Malaise pour Henrik Lundqvist : le travail des arbitres contre le Canadien l’a rendu malade

Malaise pour Henrik Lundqvist : le travail des arbitres contre le Canadien l’a rendu malade

André Soueidan
Le 2026-05-30

Une séquence de quelques secondes continue encore aujourd’hui de laisser un goût amer chez les partisans du Canadien de Montréal… et Henrik Lundqvist n’a même pas essayé de cacher à quel point cette décision l’a secoué en direct à la télévision américaine.

Parce que pour l’ancien gardien étoile des Rangers de New York, ce premier but des Hurricanes n’aurait jamais dû être accordé.

Jamais.

Et quand un gardien de la trempe de Lundqvist parle aussi clairement d’une situation impliquant un autre gardien… tu écoutes.

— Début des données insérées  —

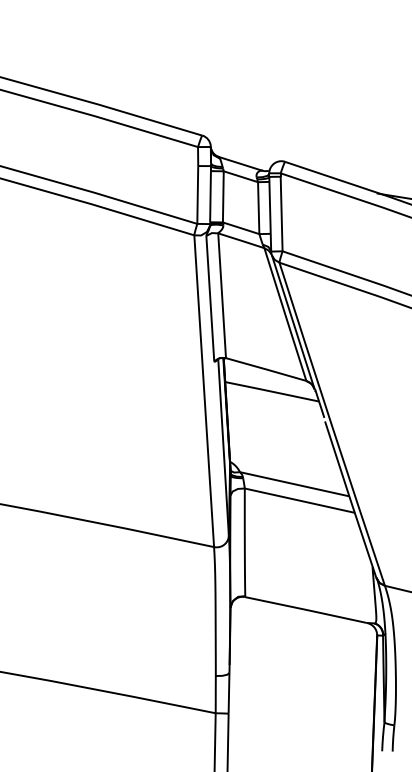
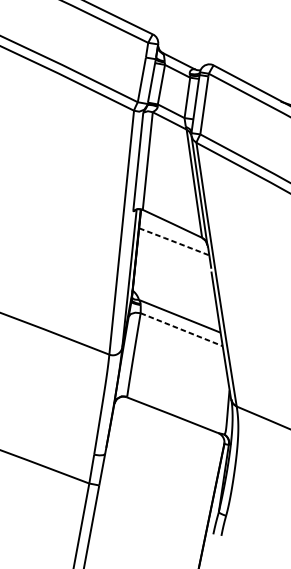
line: (271, 391) -> (173, 241), solid -> dashed
line: (300, 500) -> (182, 329), solid -> dashed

Le contexte rendait déjà le moment énorme.

Le Canadien tirait de l’arrière 3-1 dans la série.

Toute la planète hockey savait que Montréal devait absolument marquer le premier but pour espérer casser le rythme infernal des Hurricanes de la Caroline.

Depuis le début de cette finale d’association, la Caroline prenait le contrôle des matchs rapidement et imposait immédiatement son tempo étouffant.

Puis est arrivée cette fameuse séquence.

Kaiden Guhle se fait prendre à contre-pied.

La Caroline attaque rapidement le filet. Devant Jakub Dobes, Stankoven entre légèrement en contact avec la jambe du gardien du Canadien au moment exact où celui-ci tente de maintenir son équilibre et son angle de poussée.

Taylor Hall marque.

Martin St-Louis challenge immédiatement le jeu.

Et soudainement, le match bascule complètement.

Le but est accordé. Le Canadien reçoit une punition pour contestation perdue. La Caroline repart directement en avantage numérique.

Même si les Hurricanes ne marquent pas sur cet avantage numérique, le mal psychologique est déjà fait.

On sent immédiatement une équipe montréalaise qui vient de perdre le peu d’air qu’elle essayait encore de conserver dans cette série.

Et pendant que les arbitres refusaient d’expliquer clairement leur décision à Martin St-Louis… Henrik Lundqvist explosait littéralement sur les ondes de TNT.

« Ça me rend malade », a lancé l’ancien gardien avec une frustration impossible à cacher.

Puis il a expliqué exactement pourquoi cette séquence était si grave du point de vue d’un gardien de but.

« Cette jambe-là détermine tout pour un gardien. C’est son seul point d’appui sur la glace pour garder son équilibre et pousser. Quand cette jambe est déplacée, il se retrouve dans les airs. Je suis complètement sous le choc qu’ils aient accordé ce but. »

Le plus fascinant dans cette sortie-là, c’est que Lundqvist ne parlait pas comme un partisan du Canadien.

Il parlait comme un gardien.

Et ça change tout.

Parce qu’un ancien gardien élite comprend immédiatement ce qu’un simple contact peut provoquer sur une séquence de ce genre.

Pour plusieurs amateurs, le contact semblait mineur. Mais pour quelqu’un qui a joué des centaines de matchs dans la LNH, le problème était évident : Jacob Dobes n’était plus complètement en contrôle de son appui au moment du tir.

Même Paul Bissonnette semblait surpris de voir Lundqvist aussi bouleversé.

« J’ai besoin d’une pause », a même fini par dire Lundqvist tellement il n’en revenait pas.

Et honnêtement… c’est exactement ce qui rend les partisans du Canadien malades eux aussi.

Pas nécessairement parce que ce but a coûté la série à Montréal. La Caroline était la meilleure équipe. Plus structurée. Plus expérimentée. Plus prête.

Mais encore une fois, la Ligue nationale donne l’impression que ses règlements changent d’une soirée à l’autre selon l’humeur du moment.

Un hors-jeu de quelques centimètres qui n’influence absolument rien peut être annulé après cinq minutes de révision vidéo.

Mais un gardien déséquilibré directement avant un but important en finale d’association? Là, soudainement, tout devient flou.

C’est cette incohérence qui finit par épuiser les amateurs.

Parce qu’au final, personne ne demande la perfection des arbitres.

Le hockey va toujours rester un sport rapide et chaotique.

Mais quand même Henrik Lundqvist regarde une reprise dix fois et affirme qu’il ne comprend absolument pas comment ce but a été accordé… peut-être que la LNH devrait commencer à écouter davantage les gens qui ont réellement vécu ces situations sur la glace.

Surtout quand leurs propres anciens joueurs disent ouvertement que certaines décisions leur donnent mal au cœur.